NEW YORK, NY.- Five years in the making, the
Museum of the City of New York opened its highly anticipated permanent exhibition New York at Its Core. This first-ever exhibition of its kind presents the full 400-year history of New York from a striving Dutch village to todays Capital of the World a preeminent global city now facing the future in a changing world.
New York at Its Core is the capstone of a 10-year, $100 million renovation of the entire Museum and is sure to become a major attraction for New Yorkers, school groups, and tourists from around the world. The exhibition captures the human energy that drove New York to become a city like no other and a subject of fascination the world over. It features more than 400 significant objects from New York City icons including Alexander Hamilton, Walt Whitman, Boss Tweed, Emma Goldman, JP Morgan, Fiorello La Guardia, Jane Jacobs, Jay-Z, and dozens more.
Occupying the entire first floor in three interactive galleries of the Museums landmark building on New Yorks Museum Mile, New York at Its Core is shaped by four themes money, density, diversity, and creativity that provide a lens for examining the character of the city. The exhibition shows how a distinctive blend of these key themes has produced a powerfully creative environment that has made New York a center of innovation in the arts, business, science, politics, and urban development.

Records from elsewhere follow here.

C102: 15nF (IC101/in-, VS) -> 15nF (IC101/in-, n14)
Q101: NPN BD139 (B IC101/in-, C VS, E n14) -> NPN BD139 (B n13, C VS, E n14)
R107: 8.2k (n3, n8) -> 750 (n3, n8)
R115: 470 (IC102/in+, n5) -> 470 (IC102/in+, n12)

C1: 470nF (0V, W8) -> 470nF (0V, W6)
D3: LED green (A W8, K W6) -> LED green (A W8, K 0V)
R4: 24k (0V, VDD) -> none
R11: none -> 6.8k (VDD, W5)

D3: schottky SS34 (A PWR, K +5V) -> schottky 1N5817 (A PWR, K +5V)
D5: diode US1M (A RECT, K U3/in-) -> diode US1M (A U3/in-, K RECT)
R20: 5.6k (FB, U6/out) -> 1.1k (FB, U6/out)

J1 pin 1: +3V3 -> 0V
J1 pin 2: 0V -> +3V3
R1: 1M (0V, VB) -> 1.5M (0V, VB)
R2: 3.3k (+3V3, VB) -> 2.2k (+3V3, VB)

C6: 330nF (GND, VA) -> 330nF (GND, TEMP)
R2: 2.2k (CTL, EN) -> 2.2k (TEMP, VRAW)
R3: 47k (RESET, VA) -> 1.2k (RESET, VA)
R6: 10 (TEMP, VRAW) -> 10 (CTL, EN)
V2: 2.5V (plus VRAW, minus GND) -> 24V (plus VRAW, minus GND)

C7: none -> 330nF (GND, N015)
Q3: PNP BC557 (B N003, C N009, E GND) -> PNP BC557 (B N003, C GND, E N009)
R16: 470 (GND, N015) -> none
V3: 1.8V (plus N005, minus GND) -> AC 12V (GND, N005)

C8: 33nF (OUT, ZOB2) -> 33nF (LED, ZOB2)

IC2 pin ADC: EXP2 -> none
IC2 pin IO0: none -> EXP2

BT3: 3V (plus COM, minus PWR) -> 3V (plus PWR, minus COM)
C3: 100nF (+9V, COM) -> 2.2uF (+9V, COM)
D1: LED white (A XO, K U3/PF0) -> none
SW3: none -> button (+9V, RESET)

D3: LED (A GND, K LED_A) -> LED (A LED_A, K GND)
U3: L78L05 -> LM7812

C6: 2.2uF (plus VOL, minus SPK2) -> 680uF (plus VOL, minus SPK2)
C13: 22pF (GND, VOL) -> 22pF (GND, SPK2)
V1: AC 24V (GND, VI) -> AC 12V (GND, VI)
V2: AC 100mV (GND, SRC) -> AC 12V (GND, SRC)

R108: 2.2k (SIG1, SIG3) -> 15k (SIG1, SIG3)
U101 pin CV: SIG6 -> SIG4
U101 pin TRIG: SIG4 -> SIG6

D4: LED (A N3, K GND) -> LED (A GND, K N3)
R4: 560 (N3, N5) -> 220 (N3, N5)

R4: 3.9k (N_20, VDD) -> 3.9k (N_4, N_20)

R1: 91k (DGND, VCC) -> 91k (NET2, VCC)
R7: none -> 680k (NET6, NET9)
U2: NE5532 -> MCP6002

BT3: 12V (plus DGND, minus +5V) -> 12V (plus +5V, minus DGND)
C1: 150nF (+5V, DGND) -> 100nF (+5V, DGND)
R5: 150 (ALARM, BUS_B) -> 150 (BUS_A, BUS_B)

The first gallery of New York at Its Core is Port City, 1609-1898, which takes the story of the city from the time of Henry Hudsons voyage of discovery to the creation of todays five-borough city of Greater New York. The exhibitions second gallery, World City, 1898-2012, showcases the dizzying evolution of New York as it grew into the modern global metropolis we know today. The third and final gallery of New York at Its Core is the Future City Lab, which brings the focus to New Yorks present and looks toward the future. This cutting-edge interactive space invites Museum visitors to explore the challenges and opportunities that New York will face in coming generations.